Scientific classification
- Kingdom: Plantae
- Clade: Tracheophytes
- Clade: Angiosperms
- Clade: Monocots
- Order: Asparagales
- Family: Amaryllidaceae
- Subfamily: Amaryllidoideae
- Genus: Narcissus
- Species: N. viridiflorus
- Binomial name: Narcissus viridiflorus Schousb.
- Synonyms: Jonquilla viridiflora (Schousb.) Raf; Chloraster viridiflorus (Schousb.) M. Roem.; Hermione viridiflora (Schousb.) Haw.; Prasiteles viridiflorus (Schousb.) Salisb.;

= Narcissus viridiflorus =

- Genus: Narcissus
- Species: viridiflorus
- Authority: Schousb.
- Conservation status: NT
- Synonyms: Jonquilla viridiflora (Schousb.) Raf, Chloraster viridiflorus (Schousb.) M. Roem., Hermione viridiflora (Schousb.) Haw., Prasiteles viridiflorus (Schousb.) Salisb.

Species of daffodil

Narcissus viridiflorus, commonly known as campanitas, is a species of the genus Narcissus (daffodils) in the family Amaryllidaceae.
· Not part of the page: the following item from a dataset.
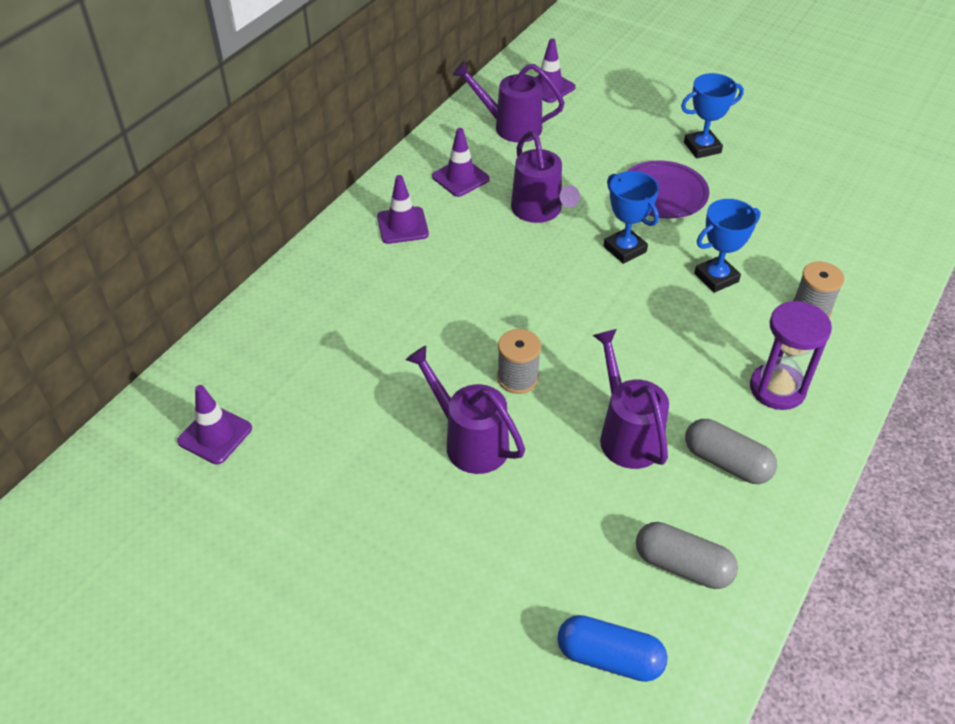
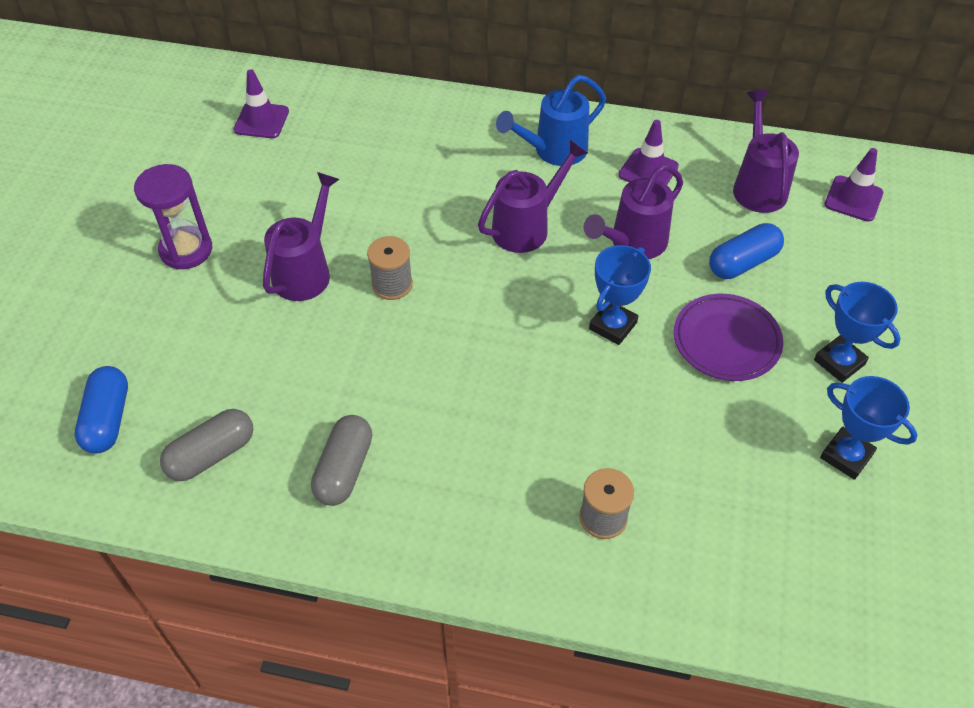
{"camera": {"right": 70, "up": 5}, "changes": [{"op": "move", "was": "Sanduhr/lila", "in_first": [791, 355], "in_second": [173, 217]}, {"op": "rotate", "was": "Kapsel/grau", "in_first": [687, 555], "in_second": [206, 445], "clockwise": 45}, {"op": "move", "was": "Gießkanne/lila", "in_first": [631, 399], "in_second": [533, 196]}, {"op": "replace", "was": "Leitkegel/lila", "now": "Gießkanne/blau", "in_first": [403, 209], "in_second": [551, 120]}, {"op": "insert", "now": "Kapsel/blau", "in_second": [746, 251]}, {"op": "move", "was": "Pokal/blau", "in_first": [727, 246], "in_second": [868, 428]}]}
It is classified in Section Jonquillae.

== Description ==
Narcissus viridiflorus possesses a number of unusual features for the genus Narcissus. It is the only species with green flowers, it flowers at night and is one of only five Narcissus species that bloom in the Autumn, rather than Spring.

==Taxonomy==
Danish botanist Peter Schousboe described the species in 1800 from material collected in Morocco. The species name is derived from the Latin words viridis "green" and flos/floris "flower".

== Distribution ==
Narcissus viridiflorus is native to the southern Iberian Peninsula (southern Spain) and North Africa (northern Morocco). It is known from fewer than 15 populations, with a total area of 84 square kilometres, and is threatened by overgrazing and urban development. It has not been well-studied in north Africa and there may be more populations there.